Any system of musical notation is about ordering sounds which in reality are disordered. Traditionally there has been a difference between sounds that are considered music and those which aren't, but in the 20th century the distinction became more or less irrelevant thanks to things like development of new systems of notation (e.g. microtones) and technology (e.g. tape, synthesizers, computers).

Even considering the fact that the Western diatonic system is only one such of many systems - e.g. Arabic, Indian, Chinese - and the others didn't restrict everything to twelve notes, to argue that tonality is natural (in other words, universal) doesn't make sense. In the second half of the twentieth century things changed so much - not only in classical music, of course - that while the old way with 12 notes is still relevant, its no longer restricted to that.
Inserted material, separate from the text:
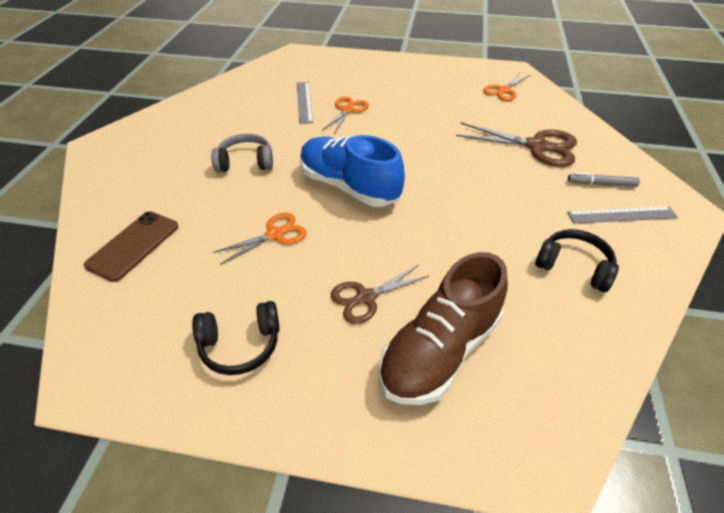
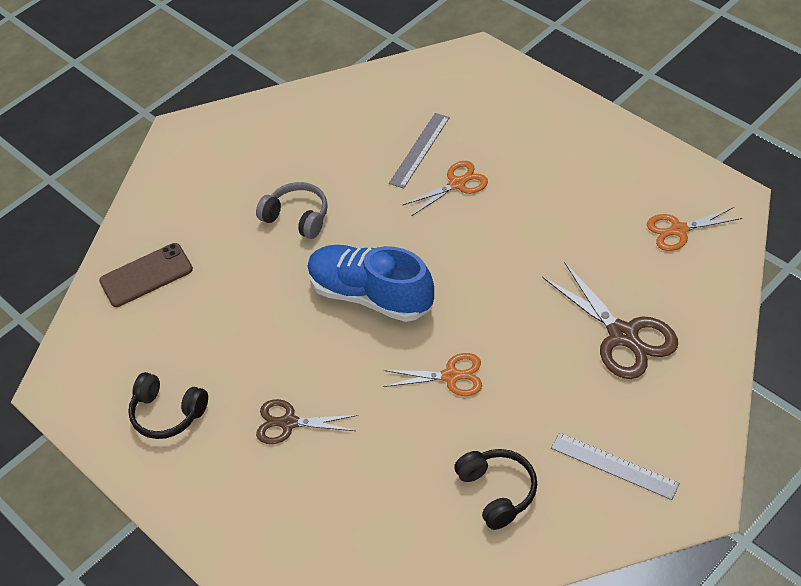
camera: 40 degrees right, 5 degrees up
(275, 234) = (263, 320): orange scissors -> orange scissors (450, 376)
(349, 186) = (371, 295): blue shoe -> blue shoe turned 45 degrees counterclockwise
(440, 350) = (306, 500): brown shoe -> none
(601, 184) = (638, 419): grey marker -> none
In classical music, I think that a few things really shook things up. One was John Cage's introduction of what he called illegal harmonies - sounds that had been previously restricted from classical music - into the concert hall. Another where the early electronic works by the likes of Stockhausen and Pierre Henry. These changed everything, not only in terms of using technology and developing new methods of notation, but also the basic materials of music such as time signatures and dynamics.

Today, some of the breakthrough microtonal pieces like Ligeti's _Ramifications_, might sound wierd but they're still recognisable as music. We've had over half a century to get used to these new sounds entering music, and have developed new ways of listening. This includes use of music like this in movies.

Composers like Schoenberg, let alone Beethoven, would have had no idea about how to receive such music. They wouldn't have been able to make much sense of an aleatoric, electronic or microtonal score either. By the same token, if we went back in time, we'd find their world to be completely alien to us. We've grown accustomed to a level of disorder in music that previous generations would have considered cacophony.

Over the course of the 20th century, listeners gradually became accustomed to a situation where traditional harmony was no longer dominant. Harmony gave way to sounds, all manner of them.